Large Sample Size Requirements

The need to detect rare adverse events and sometimes use surrogate endpoints demands very large trials. Dr. Stephen Evans, MD, notes that vaccine trials require massive numbers of participants. This large scale is essential to have enough statistical power to identify even very uncommon side effects.

Finding these rare safety signals is paramount when administering a product to millions of healthy people. Large sample sizes help ensure that the benefit-risk profile is thoroughly understood before widespread use.

Drug Trial Patient Populations

Dr. Stephen Evans, MD, contrasts vaccine trials with those for therapeutic drugs. Drug trials typically enroll older patients who already have a diagnosed disease or condition. The participants are unwell, and the drug is intended to treat their illness or alleviate symptoms.

The frequency of the disease outcome under investigation is often higher than the disease a vaccine prevents. This can sometimes allow for relatively smaller trial sizes compared to vaccine studies. However, preventive drugs like statins also require very large trials to measure infrequent events like heart attacks.

Tolerability of Adverse Effects

The tolerability of adverse effects differs significantly between these two trial types. Dr. Stephen Evans, MD, states that healthy people will not tolerate adverse effects easily. A minor side effect in a drug trial might be acceptable if it balances against treating a serious illness.

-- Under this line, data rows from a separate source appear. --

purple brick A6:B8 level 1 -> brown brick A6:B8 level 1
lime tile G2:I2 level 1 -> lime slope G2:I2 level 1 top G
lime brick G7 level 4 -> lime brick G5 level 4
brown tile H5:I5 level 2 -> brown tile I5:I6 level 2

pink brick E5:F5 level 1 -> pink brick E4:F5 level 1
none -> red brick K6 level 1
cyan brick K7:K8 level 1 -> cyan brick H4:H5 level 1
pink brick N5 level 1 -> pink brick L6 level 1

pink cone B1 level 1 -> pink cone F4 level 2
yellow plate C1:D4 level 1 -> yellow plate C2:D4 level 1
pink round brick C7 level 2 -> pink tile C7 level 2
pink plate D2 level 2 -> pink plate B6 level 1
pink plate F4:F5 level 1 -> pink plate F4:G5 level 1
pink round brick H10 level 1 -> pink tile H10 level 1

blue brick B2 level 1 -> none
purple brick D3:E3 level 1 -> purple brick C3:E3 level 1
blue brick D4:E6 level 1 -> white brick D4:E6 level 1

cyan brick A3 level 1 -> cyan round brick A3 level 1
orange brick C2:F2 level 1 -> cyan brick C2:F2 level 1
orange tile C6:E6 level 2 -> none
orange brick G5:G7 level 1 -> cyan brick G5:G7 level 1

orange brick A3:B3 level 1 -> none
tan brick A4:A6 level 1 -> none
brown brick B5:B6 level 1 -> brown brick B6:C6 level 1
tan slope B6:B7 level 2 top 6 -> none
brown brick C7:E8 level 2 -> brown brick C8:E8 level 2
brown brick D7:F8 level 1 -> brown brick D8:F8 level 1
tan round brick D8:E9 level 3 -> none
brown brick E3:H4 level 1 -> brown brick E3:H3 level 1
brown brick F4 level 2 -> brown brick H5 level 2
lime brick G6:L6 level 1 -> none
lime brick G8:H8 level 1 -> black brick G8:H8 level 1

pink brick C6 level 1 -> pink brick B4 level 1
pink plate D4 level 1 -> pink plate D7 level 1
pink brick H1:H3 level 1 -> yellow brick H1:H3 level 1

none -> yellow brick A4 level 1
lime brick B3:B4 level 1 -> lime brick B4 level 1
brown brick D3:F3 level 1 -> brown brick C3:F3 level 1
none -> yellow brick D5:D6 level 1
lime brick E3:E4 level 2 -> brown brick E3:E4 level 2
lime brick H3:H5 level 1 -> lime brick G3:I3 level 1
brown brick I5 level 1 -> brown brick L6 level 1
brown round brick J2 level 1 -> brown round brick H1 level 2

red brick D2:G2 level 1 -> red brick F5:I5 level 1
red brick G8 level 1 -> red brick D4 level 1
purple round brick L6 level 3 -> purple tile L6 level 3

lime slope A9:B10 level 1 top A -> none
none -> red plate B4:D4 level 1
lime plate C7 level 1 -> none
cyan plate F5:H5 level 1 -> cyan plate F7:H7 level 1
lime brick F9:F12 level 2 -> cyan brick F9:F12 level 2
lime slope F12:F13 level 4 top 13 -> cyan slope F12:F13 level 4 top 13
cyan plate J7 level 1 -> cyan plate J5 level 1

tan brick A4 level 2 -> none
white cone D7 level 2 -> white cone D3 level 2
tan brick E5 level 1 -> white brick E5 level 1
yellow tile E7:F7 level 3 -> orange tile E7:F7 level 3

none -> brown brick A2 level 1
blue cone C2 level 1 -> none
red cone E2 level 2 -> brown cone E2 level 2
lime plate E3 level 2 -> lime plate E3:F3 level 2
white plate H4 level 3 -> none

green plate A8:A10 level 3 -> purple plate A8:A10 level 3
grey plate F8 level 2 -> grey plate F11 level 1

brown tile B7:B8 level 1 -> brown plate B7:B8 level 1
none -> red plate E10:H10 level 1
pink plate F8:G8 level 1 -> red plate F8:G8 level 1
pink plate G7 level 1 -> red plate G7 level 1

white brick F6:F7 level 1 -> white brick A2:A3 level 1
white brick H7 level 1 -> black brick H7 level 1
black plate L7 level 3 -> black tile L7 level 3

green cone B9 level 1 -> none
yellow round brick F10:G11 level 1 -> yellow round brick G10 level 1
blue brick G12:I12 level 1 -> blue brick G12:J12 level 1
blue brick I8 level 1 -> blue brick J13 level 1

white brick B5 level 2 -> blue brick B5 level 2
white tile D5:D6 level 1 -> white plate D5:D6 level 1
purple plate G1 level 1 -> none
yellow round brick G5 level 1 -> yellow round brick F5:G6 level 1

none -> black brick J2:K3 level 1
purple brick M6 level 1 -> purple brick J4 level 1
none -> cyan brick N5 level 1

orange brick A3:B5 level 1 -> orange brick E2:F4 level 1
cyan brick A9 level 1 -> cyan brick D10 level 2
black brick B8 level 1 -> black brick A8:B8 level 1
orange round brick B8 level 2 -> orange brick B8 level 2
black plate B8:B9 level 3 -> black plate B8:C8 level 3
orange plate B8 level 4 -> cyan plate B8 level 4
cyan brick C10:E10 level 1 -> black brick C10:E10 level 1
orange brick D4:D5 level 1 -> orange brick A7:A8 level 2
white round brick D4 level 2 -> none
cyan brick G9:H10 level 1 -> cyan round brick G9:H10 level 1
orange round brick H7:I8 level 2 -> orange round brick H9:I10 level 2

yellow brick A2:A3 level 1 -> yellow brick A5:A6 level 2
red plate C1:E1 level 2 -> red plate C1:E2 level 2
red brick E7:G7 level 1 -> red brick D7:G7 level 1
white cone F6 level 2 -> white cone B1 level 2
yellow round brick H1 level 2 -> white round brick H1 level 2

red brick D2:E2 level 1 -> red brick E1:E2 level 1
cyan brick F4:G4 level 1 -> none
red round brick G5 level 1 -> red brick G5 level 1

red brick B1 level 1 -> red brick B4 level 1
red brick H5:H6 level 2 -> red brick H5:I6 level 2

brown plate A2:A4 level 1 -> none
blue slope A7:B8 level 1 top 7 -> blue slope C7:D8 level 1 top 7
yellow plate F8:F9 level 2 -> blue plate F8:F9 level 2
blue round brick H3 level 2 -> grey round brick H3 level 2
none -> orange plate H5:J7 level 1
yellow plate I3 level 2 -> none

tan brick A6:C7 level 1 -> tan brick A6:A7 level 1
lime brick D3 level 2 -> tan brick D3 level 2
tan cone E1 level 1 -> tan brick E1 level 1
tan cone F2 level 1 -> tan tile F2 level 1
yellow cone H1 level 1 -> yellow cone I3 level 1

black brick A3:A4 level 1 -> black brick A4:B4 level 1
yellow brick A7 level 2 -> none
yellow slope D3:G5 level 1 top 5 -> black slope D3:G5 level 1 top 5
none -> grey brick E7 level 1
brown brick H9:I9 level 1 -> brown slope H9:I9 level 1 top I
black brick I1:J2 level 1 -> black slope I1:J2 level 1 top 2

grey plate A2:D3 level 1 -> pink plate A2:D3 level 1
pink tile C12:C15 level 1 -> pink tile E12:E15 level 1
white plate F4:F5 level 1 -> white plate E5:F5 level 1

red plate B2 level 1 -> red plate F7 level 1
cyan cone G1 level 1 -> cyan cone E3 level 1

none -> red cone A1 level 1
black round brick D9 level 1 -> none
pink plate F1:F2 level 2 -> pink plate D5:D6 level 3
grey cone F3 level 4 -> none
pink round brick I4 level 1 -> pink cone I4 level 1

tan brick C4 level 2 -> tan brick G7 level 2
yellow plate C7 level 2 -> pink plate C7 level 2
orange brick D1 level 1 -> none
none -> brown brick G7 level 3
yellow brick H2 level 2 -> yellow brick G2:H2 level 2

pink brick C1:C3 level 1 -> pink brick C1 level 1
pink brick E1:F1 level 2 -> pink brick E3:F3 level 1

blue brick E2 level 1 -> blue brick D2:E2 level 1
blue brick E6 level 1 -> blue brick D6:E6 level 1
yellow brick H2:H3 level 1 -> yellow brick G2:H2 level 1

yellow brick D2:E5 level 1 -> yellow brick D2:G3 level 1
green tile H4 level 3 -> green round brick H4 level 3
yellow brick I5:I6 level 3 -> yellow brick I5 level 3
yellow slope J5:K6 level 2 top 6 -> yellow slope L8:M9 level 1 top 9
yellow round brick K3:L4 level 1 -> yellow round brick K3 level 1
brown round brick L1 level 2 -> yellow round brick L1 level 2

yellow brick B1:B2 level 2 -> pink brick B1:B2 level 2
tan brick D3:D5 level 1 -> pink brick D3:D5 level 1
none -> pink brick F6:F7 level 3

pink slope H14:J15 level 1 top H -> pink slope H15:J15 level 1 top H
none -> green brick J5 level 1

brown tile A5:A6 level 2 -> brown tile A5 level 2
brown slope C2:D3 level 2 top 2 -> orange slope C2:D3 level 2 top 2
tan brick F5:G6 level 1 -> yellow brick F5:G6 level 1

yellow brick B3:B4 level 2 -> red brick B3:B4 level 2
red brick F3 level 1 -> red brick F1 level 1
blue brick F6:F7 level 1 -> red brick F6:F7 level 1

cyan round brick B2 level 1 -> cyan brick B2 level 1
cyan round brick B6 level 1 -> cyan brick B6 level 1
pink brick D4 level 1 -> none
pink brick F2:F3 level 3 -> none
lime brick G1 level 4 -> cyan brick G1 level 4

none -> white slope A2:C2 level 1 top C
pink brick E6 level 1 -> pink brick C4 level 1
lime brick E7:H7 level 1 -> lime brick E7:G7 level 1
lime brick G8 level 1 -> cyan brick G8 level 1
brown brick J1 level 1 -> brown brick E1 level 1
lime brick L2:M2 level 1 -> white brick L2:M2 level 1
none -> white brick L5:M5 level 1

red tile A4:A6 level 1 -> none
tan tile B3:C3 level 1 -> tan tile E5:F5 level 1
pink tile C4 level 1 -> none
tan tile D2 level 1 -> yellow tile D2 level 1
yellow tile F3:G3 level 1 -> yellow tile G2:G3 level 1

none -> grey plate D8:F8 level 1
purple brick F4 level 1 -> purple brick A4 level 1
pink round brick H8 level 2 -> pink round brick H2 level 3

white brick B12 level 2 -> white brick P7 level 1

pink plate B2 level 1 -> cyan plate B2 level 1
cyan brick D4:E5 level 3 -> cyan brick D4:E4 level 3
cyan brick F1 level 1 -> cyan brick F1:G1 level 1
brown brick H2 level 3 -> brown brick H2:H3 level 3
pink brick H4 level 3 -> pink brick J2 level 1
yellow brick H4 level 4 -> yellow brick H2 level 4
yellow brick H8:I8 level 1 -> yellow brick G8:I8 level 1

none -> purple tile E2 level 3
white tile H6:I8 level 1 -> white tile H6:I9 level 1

The same side effect in a vaccine given to a healthy person could be deemed unacceptable. The risk-benefit calculus is entirely different. The interview with Dr. Anton Titov, MD, clarifies that safety is the paramount concern in any clinical trial involving healthy populations.

Full Transcript

Dr. Anton Titov, MD: Professor Evans, what is the difference between the trials for vaccines and clinical trials for medications? You are an expert in clinical trial analysis and, in particular, surveillance for the adverse drug effects of those medications that are already in the market. So how do you make that difference between conducting clinical trials for vaccines and medications?

Dr. Stephen Evans, MD: There are two or three things that make vaccine trials different. Firstly, as I've already said, vaccines tend to be given to healthy people. Very often, of course, they're given to healthy children. You definitely do not wish to give healthy children adverse effects, so you are looking to find benefits with very minimal harms. We won't have no harm.

If you give a vaccine, you can very easily get a rash or a sore arm, and that's an adverse effect of the vaccine. Occasionally they cause more serious harms, and you need to be sure that those harms aren't occurring. But the problem is that they are there to prevent a disease, so you need to be sure that they will prevent that disease.

Very often, the disease is fairly rare itself, so you can't always be absolutely sure that they will prevent the disease. You have to measure a different sort of outcome. You very frequently measure what is called immunogenicity in a vaccine, and that is that you are measuring the ability of the body itself to produce antibodies to the disease or the virus that you are trying to prevent causing significant harm in people.

Instead of demonstrating truly that you prevent the disease, you show that the body has got antibodies against that disease. That is usually fairly convincing. Even then, you very often need very large numbers.

The key things are: we need large numbers in vaccine trials, we're giving them to healthy people, we can tolerate very few adverse effects, and sometimes it's difficult to measure the outcome. For drugs, very often when we're giving them for treatment to people, we're giving them to older people. We're not necessarily giving drugs to children; we're giving them to people with diseases.

The occurrence of the disease or the outcome that you're interested in is sufficiently frequent that you do not need such large trials. For example, with trials of statins, where you give them to people to prevent heart attacks or death, you need very much larger trials of those drugs. Healthy people will not tolerate adverse effects nearly so easily.